Forming new bonds, maintaining friendships, and keeping up with acquaintances is something that requires time and energy on our part. One of the most vexing issues facing social networks is trying to balance our impulse and desire to maintain more relationships than is humanly possible.

Our solution: we are automating intimacy.

We have a finite amount of time and intimacy to give, while having a seemingly infinite amount of new connections, acquaintances, and friends to maintain and cultivate. Relationships by their very nature depend on a certain level of time/energy reciprocity, and many of us feel incentivized to “hack intimacy.” Obviously we can always be more efficient in how we maintain relationships, but some of us are blurring the line by intentionally misleading recipients with automated intimacy. In an effort to scale, they are trying to masquerade these automated messages as authentic.

150.

That is the approximate limit of stable relationships that a person has the cognitive ability to maintain. It’s referred to as Dunbar’s number, deriving from the work of British anthropologist Robin Dunbar.

Our social networks provide us with the desire (and seeming ability) to far exceed Dunbar’s number. So how do we do it? We are provided an array of shortcuts that allow us to project intimacy in order to better extend our finite level of time and mental bandwidth. Instead of spending a few minutes crafting a congratulatory message on LinkedIn, we are prompted to utilize automated intimacy tools that only need a few seconds. In other words, we want to show that we care but we don’t have the time and mental bandwidth to provide an authentic level of intimacy and care. [But we hope the recipient thinks we care.]

This conflict, of course, is not extremely new. Email newsletters and mass messages provide the classic example where the sheer number of people we would like to contact greatly outnumbers our ability to provide one-on-one intimacy. Email newsletters typically try to create a level of intimacy by personalizing the message with a fill-in-the-blank name (”Hey David!”), to create a subtle illusion that the sender is addressing just the reader. The lack of personalized content throughout the rest of the newsletter, however, clearly indicates to the reader that this is a polite tactic as opposed to an act of deception.

In the future, we will blur the lines between bot and human—automated and authentic. This is a major problem for relationships.

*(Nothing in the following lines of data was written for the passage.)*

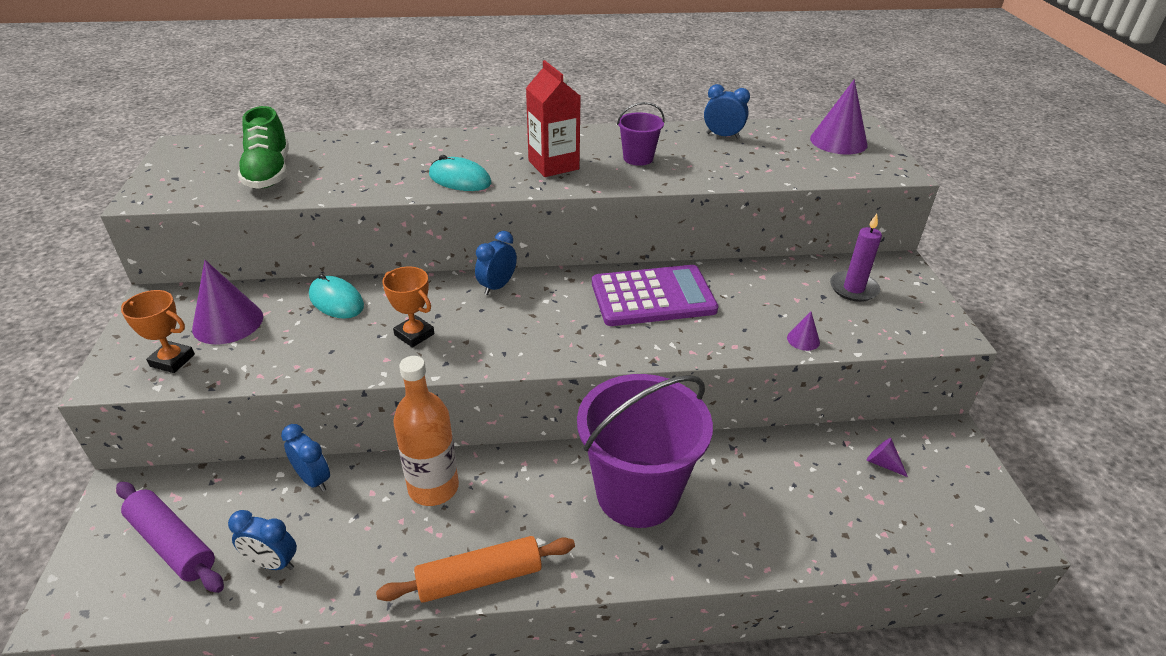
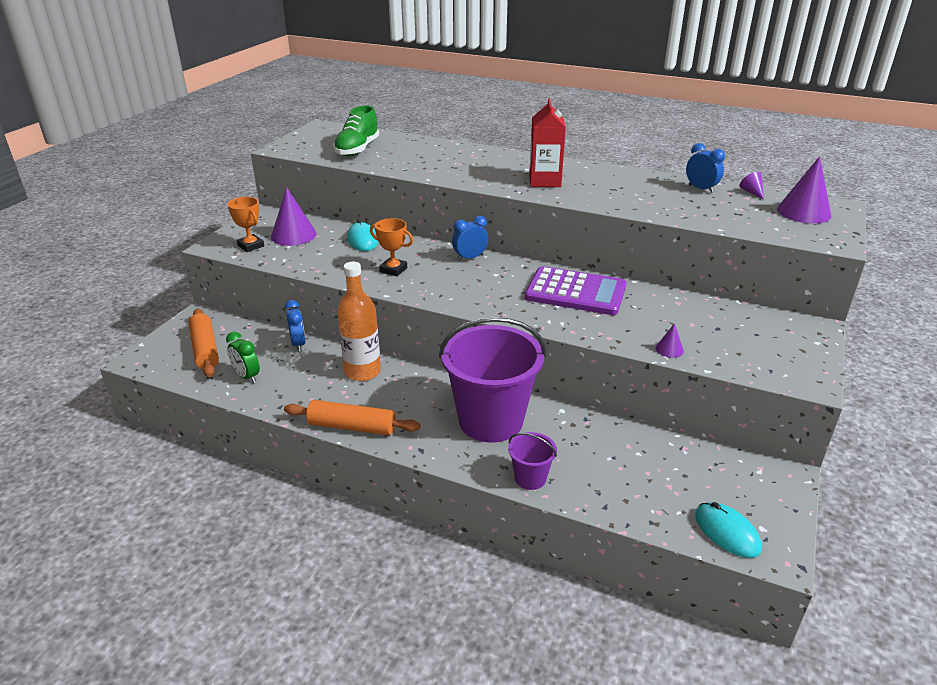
camera: 30 degrees right, 5 degrees down
(172, 543) = (205, 349): purple rolling pin -> orange rolling pin
(272, 563) = (247, 376): blue clock -> green clock
(414, 334) = (393, 270): orange trophy -> orange trophy turned 45 degrees counterclockwise
(460, 179) = (471, 176): turquoise mouse -> turquoise mouse (727, 532)
(638, 158) = (613, 189): purple bucket -> purple bucket (530, 478)
(853, 289) = (751, 330): purple candle -> none
(882, 463) = (702, 471): purple cone -> purple cone (752, 192)

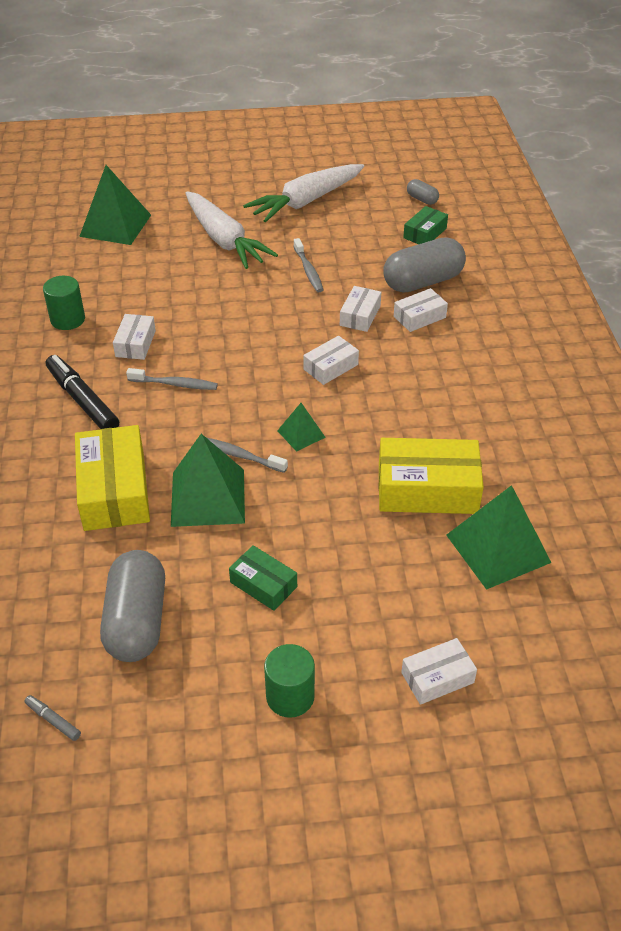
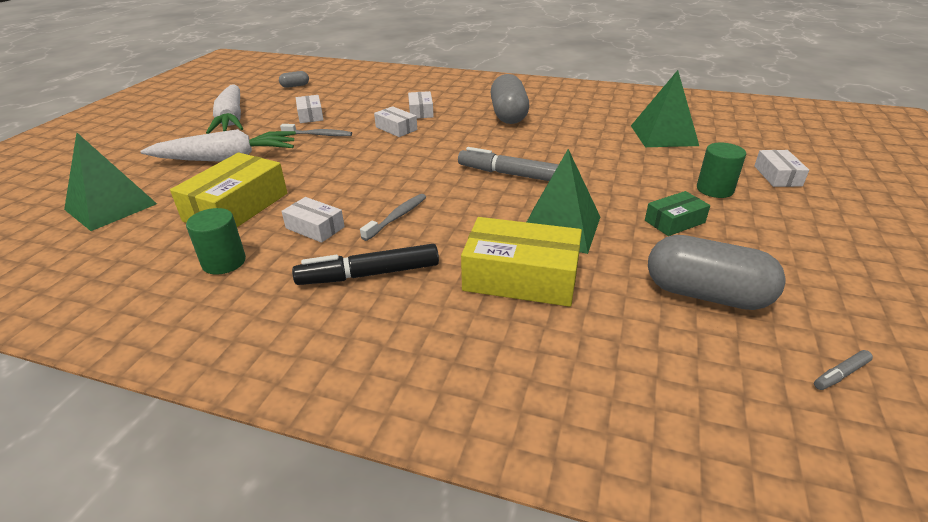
camera: 65 degrees left, 10 degrees down
(239, 455) = (517, 204): grey toothbrush -> none
(290, 696) = (798, 233): green cylinder -> green cylinder (714, 189)
(301, 434) = (510, 174): green pyramid -> grey marker
(330, 367) = (443, 149): white box -> white box (310, 115)
(423, 282) = (385, 103): grey capsule -> grey capsule (508, 115)
(425, 233) = (333, 92): green box -> none
(427, 489) = (598, 144): yellow box -> yellow box (236, 207)

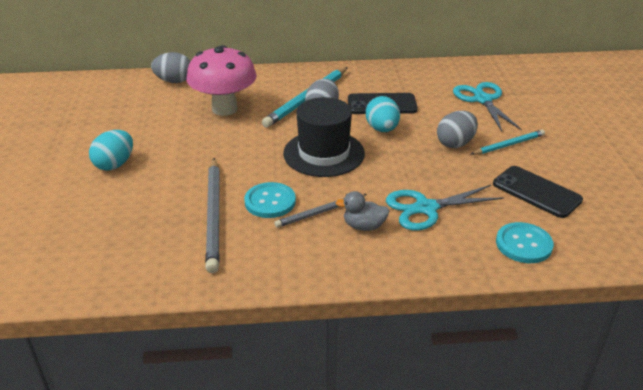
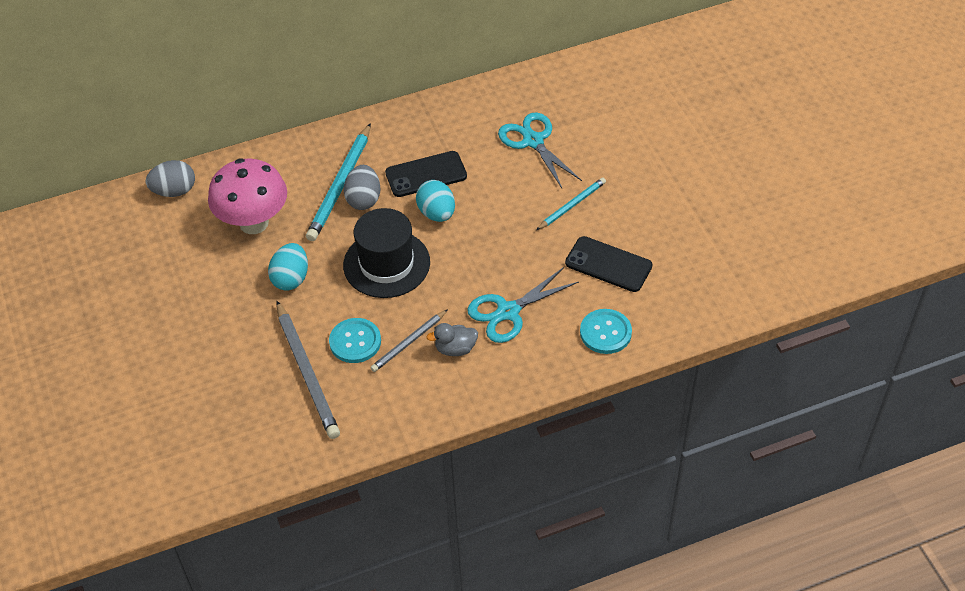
camera: 15 degrees left, 15 degrees up
(115, 164) = (173, 333): turquoise egg -> turquoise egg (291, 278)
(455, 143) = (518, 216): grey egg -> none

Why? Human relationships rely on understanding the thought/time/value that a person is giving. Automating intimacy creates a Seinfeldian problem for the digital age—every time we receive a message, we have to wonder: “Did a human write this?” If we think that a human wrote the message, we are more likely to respond in kind. We are returning the level of care that we think went into the message. If we know it is automated, we don’t feel the same urge to respond using our valuable time, energy, and thought.

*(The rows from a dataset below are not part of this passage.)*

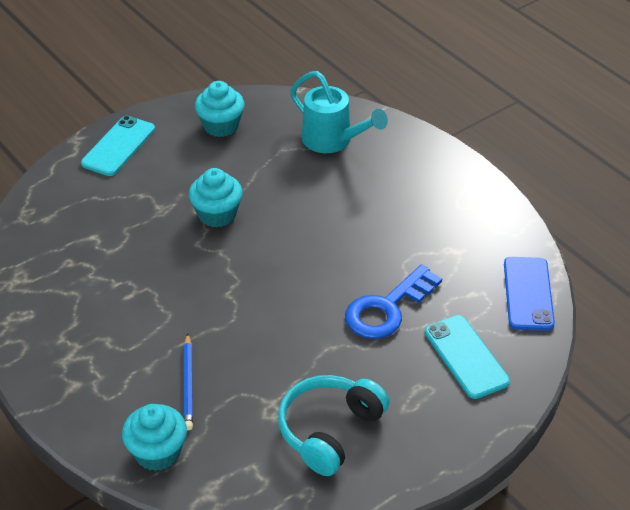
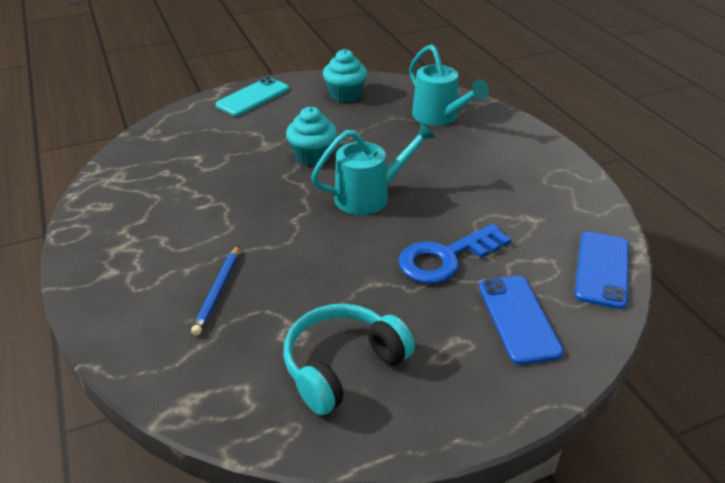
camera: 15 degrees right, 5 degrees down
(157, 452) = (154, 351): turquoise cupcake -> none
(293, 253) = (370, 196): none -> turquoise watering can
(466, 357) = (518, 319): turquoise phone -> blue phone

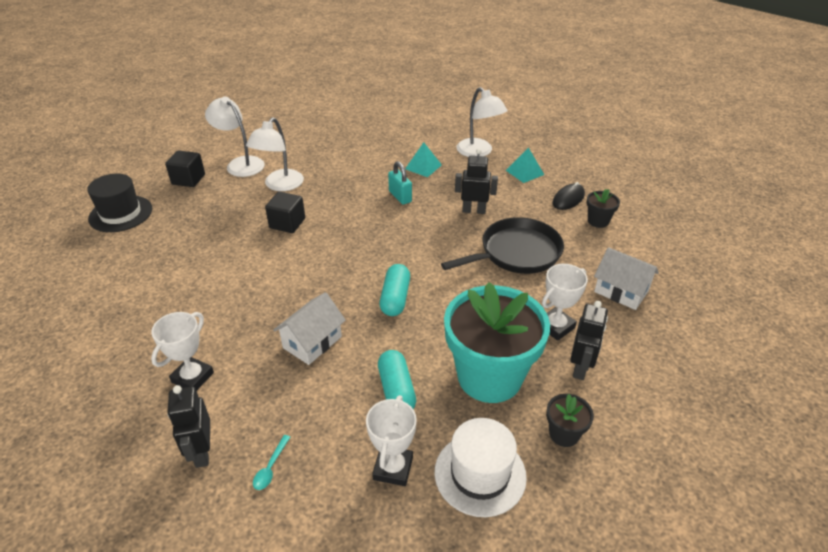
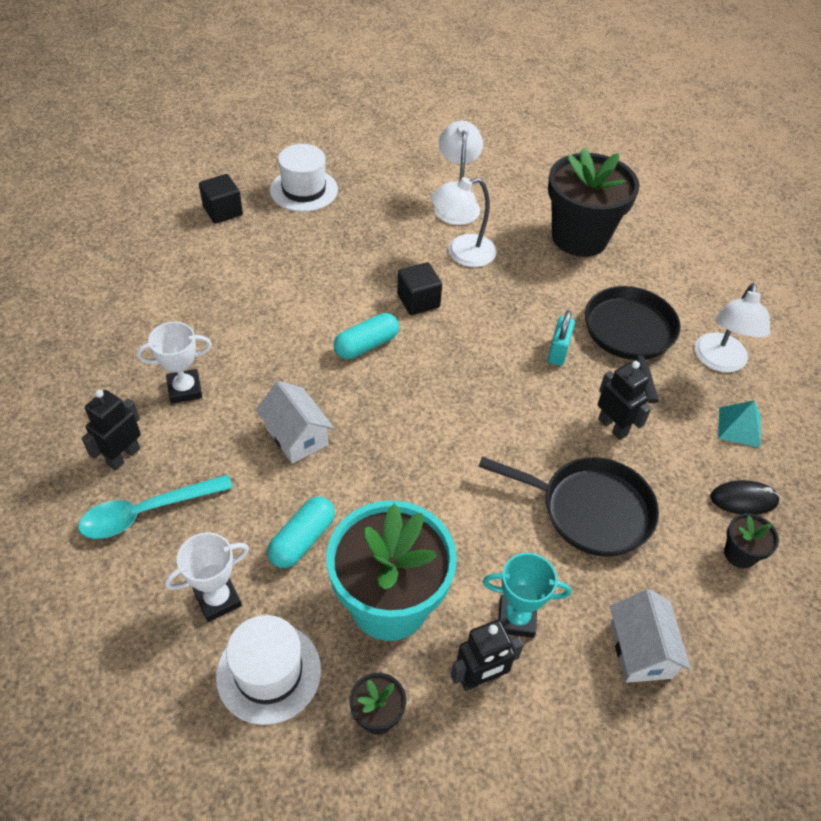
camera: 45 degrees right, 10 degrees up
(120, 214) = (304, 190): black hat -> white hat
(188, 179) = (393, 190): black cube -> black cube (223, 211)
(270, 467) = (147, 512): turquoise spoon -> turquoise spoon, size x2.26
(312, 342) = (296, 436): white house -> white house turned 60 degrees clockwise
(336, 140) = (579, 237): none -> black flower pot
(395, 298) = (412, 455): turquoise capsule -> turquoise capsule (366, 345)
(423, 167) = (630, 334): turquoise pyramid -> black pan
(556, 326) = (516, 618): white trophy -> turquoise trophy

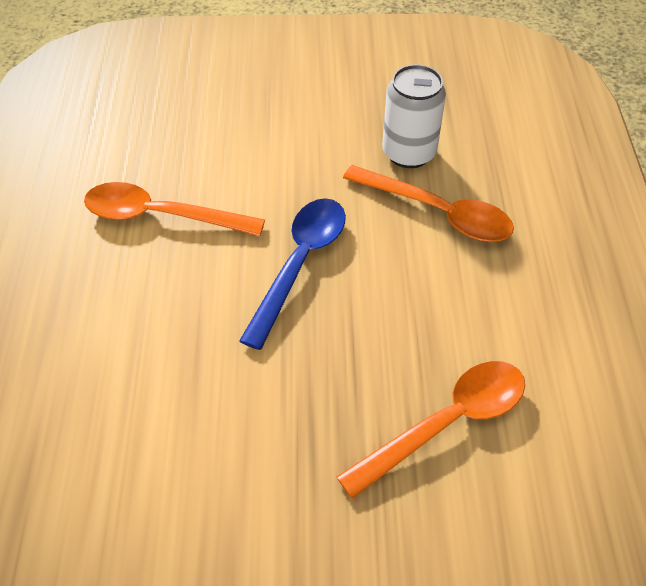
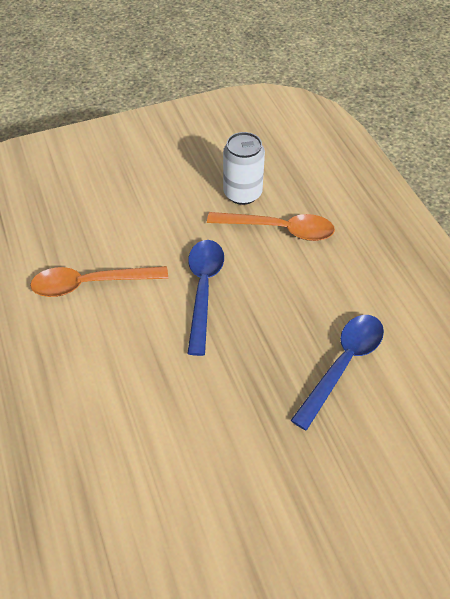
camera: 20 degrees left, 0 degrees up
(446, 423) = (343, 365): orange spoon -> blue spoon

Humans are reciprocal by nature.

The Imitation Game for our modern social networks doesn’t just involve machines masquerading as humans, but often humans-acting-as-bots-projecting-as-humans. While some people are clearly upfront with their automated messages, others are drawn towards imitation. Let’s have a look at some recent Direct Messages (DMs) I have received on Twitter to illustrate the point.

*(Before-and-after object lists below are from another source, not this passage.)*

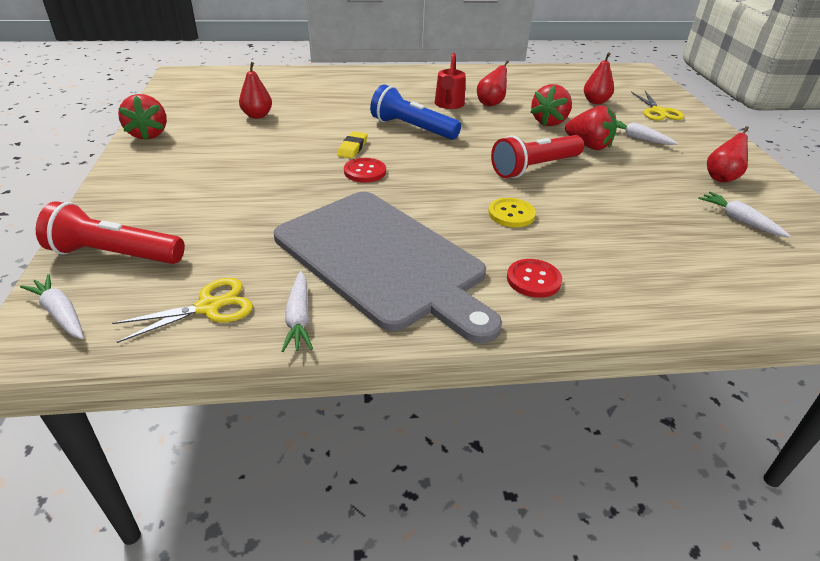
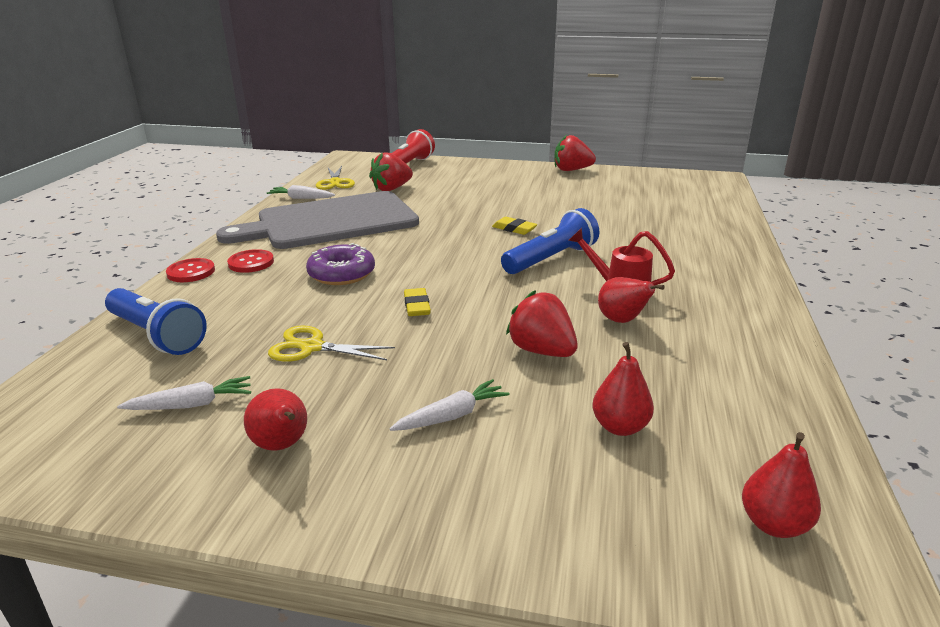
camera: 110 degrees right, 10 degrees down
(60, 314) = (363, 160): white carrot -> none
(257, 116) = (603, 200): red pear -> red pear (773, 524)
(365, 172) = (463, 229): red button -> red button (191, 272)
(511, 214) = (341, 274): yellow button -> purple donut
(534, 168) = (417, 306): red flashlight -> yellow eraser
(588, 146) = (450, 359): red strawberry -> red strawberry (391, 189)
(658, 111) = (554, 497): yellow scissors -> yellow scissors (312, 347)
(704, 277) = (157, 335): none -> blue flashlight

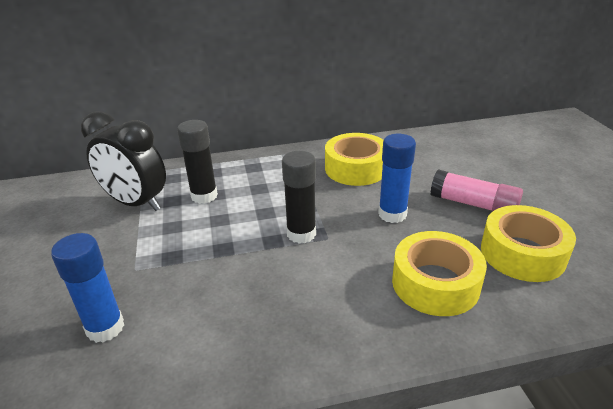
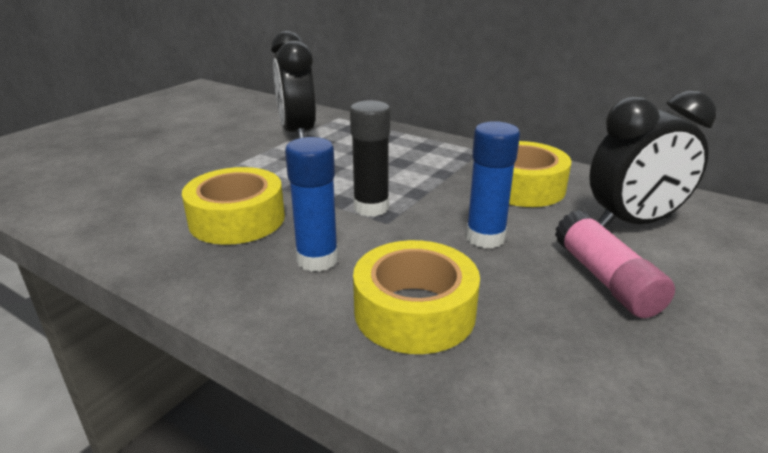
camera: 45 degrees right, 5 degrees down
(105, 328) = (152, 190): blue glue stick -> blue glue stick (317, 260)
(204, 196) = (349, 149): black glue stick -> none
(436, 163) = (633, 223): none -> black clock
(522, 253) = (576, 355): yellow tape -> yellow tape (237, 219)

Here we have a human being upfront with using an automated tool. I know they didn’t spend time thinking about me, and I respect their transparency.

This is the classic ambiguous message. I would assume that it is automated, but at the same time we often quickly communicate in surface-level broad generalities. The message, however, is not trying to imply that the sender spent any significant amount of time/energy/thought.

Okay, now this one reeks of being disingenuous. They are most likely hoping that in a desire to inflate my ego I will suspend all my critical thinking skills. As a human, I want people to care about my work and find me impressive. That feels good! The sender is clearly trying to trigger some level of goodwill towards them, when it would certainly seem to be a blanket message. As much as I want to think that my life warrants two exclamation points, I just can’t fall for this human-as-bot.

This one takes the cake. After starting the message stating that they checked out my profile, the sender ends the DM with a blatant typo. “Have a great dau!!,” followed by “Day* not dau, oops!”

The err is human, so they MUST be human. Right??

Wrong. The sender’s immediate DMs had me curious to find out the level to which humans, unable to adequately scale intimacy, will go in order to project intimacy. So I followed the sender on a different Twitter account that I maintain. Lo and behold, the same typo and apology arrived.

He is an automated human projecting human error. We have reached a bizarro point where we, as humans, are having to imitate our own humanness. Perhaps my forgiveness of this bot-like behavior would be divine.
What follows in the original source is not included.